Let $W \subset \mathcal{L}^2(\mathbb{R})$ be a linear subspace. I want to show that for a certain $\phi \in W$, $\{ \phi_m : m \in \mathbb{Z}\}$ is a basis for $W$. Here $\phi_m$ describes a translation of $\phi$ by $m$, i.e. $\phi_m(x):= \phi(x-m)$. For this we normally have to prove that there exists a sequence $(c_m)_{m \in \mathbb{Z}} \subset \mathcal{l}^2(\mathbb{Z})$ such that \begin{equation} f = \sum_{m \in \mathbb{Z}} c_m \phi_m \end{equation} holds.
Now there is stated that this representation is equivalent to \begin{equation} \hat{f} (\zeta) = c(\zeta) \hat{\phi}(\zeta) \end{equation} with $c$ being $2\pi$-periodic in $\mathcal{L}^2([0,2\pi])$, and the $\hat{}$-operator describing the Fourier transform.
The question ist, why does this equivalence hold?

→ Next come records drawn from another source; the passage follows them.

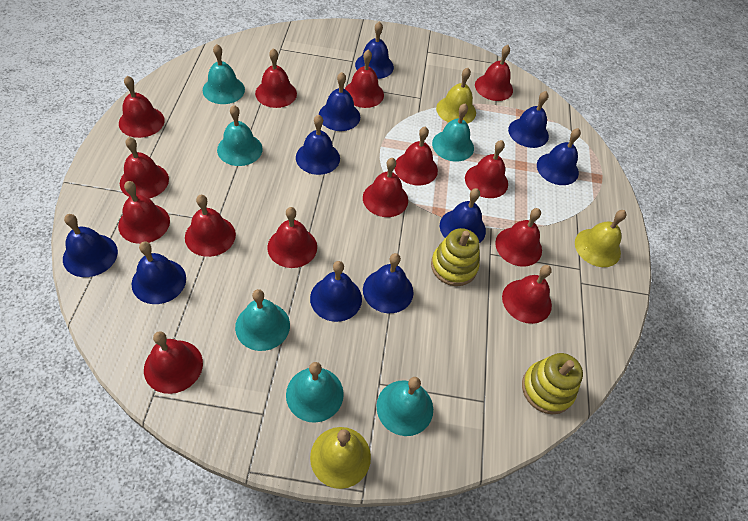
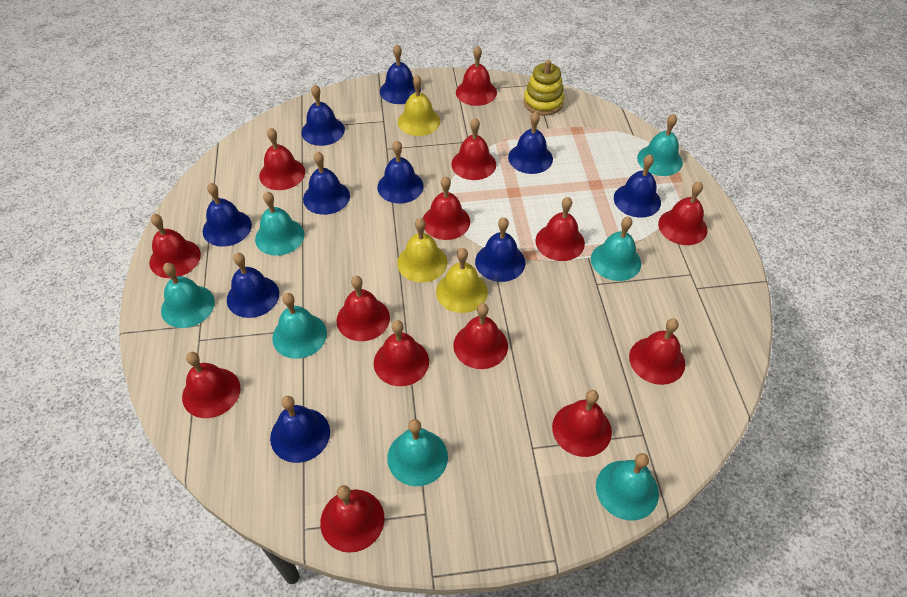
turquoise bell: 6 -> 7
yellow stacking toy: 2 -> 1

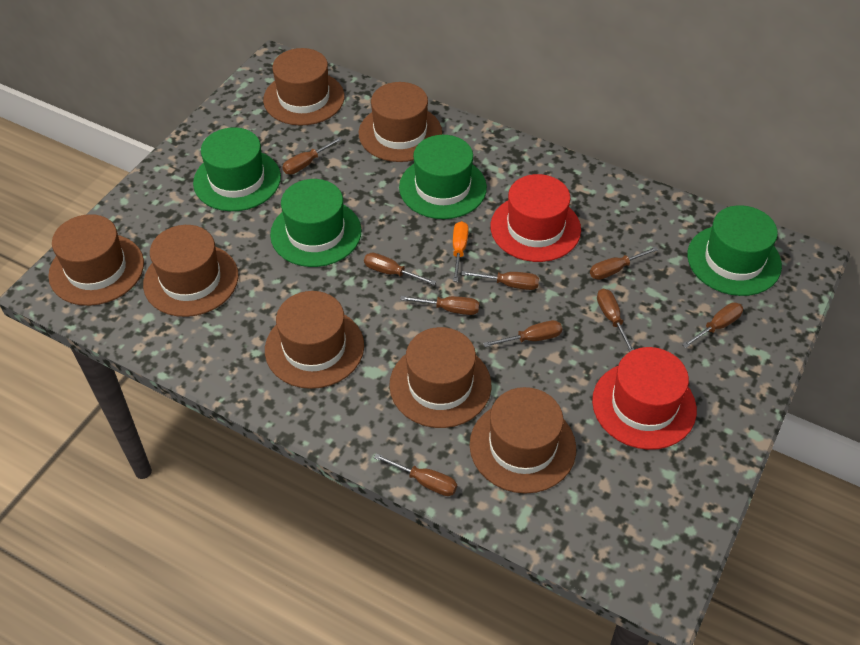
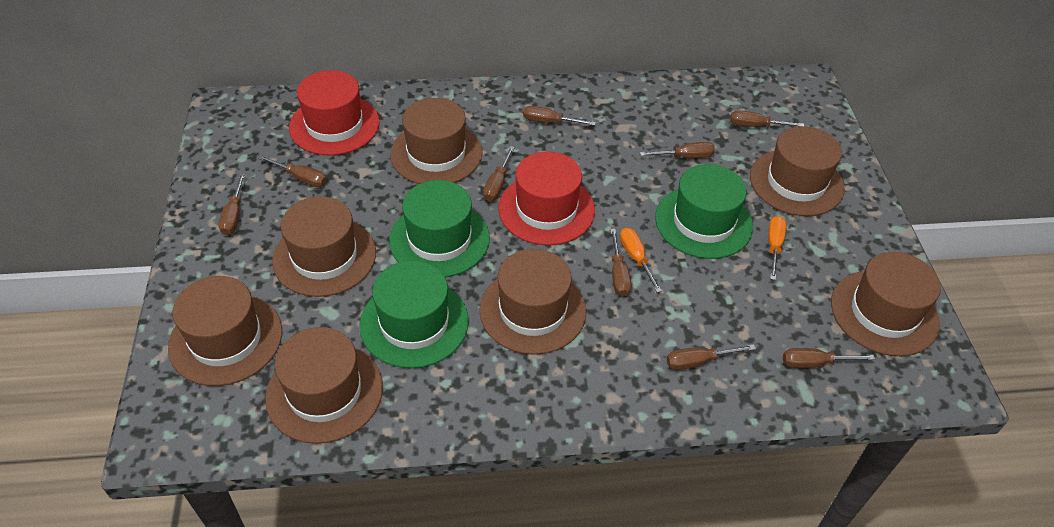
green hat: 4 -> 3
orange screwdriver: 1 -> 2

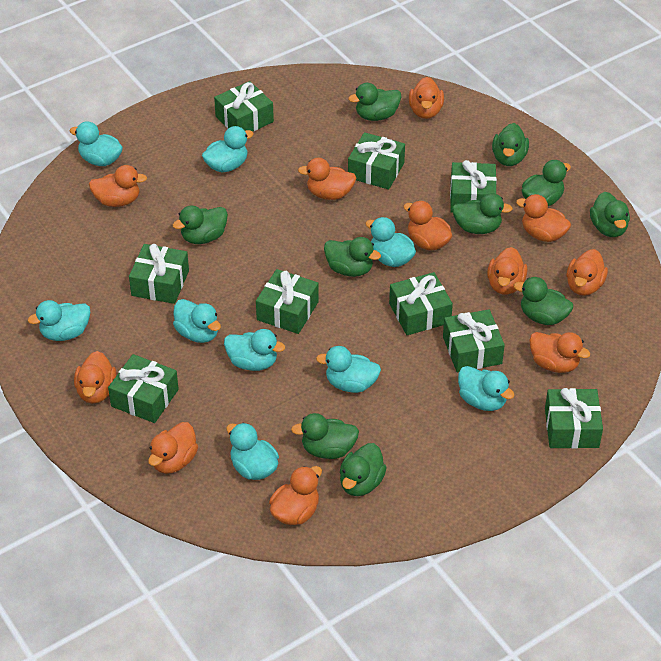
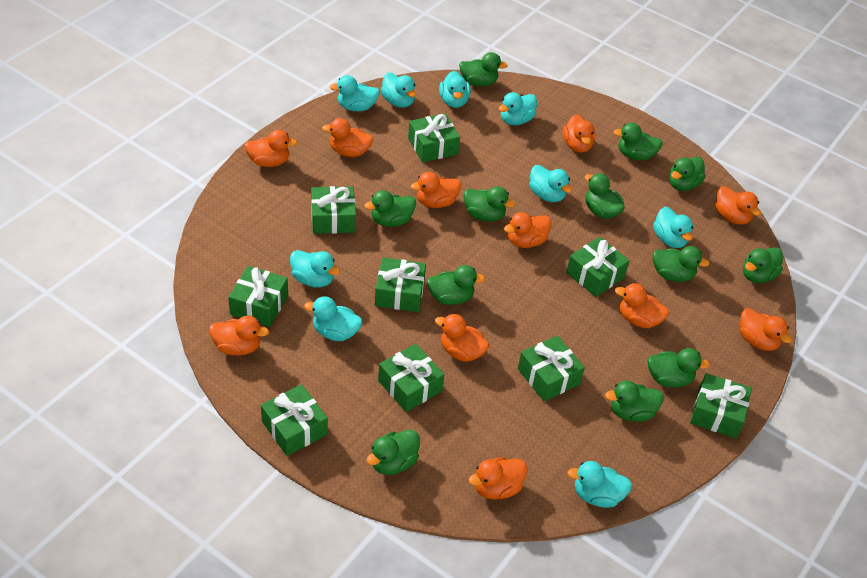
green duck: 10 -> 12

$\hat {\phi_m} (\zeta)=e^{im\zeta}\hat {\phi} (\zeta)$ so $\hat {{\sum c_m\phi_m} (t)}=\sum c_m e^{im\zeta} \hat {\phi} (\zeta)=c(\zeta)\hat {\phi} (\zeta)$. For the converse part expand $c(\zeta)$ in its Fourier series and use the fact $f=\sum c_n\phi_m$ if the two sides have the same FT.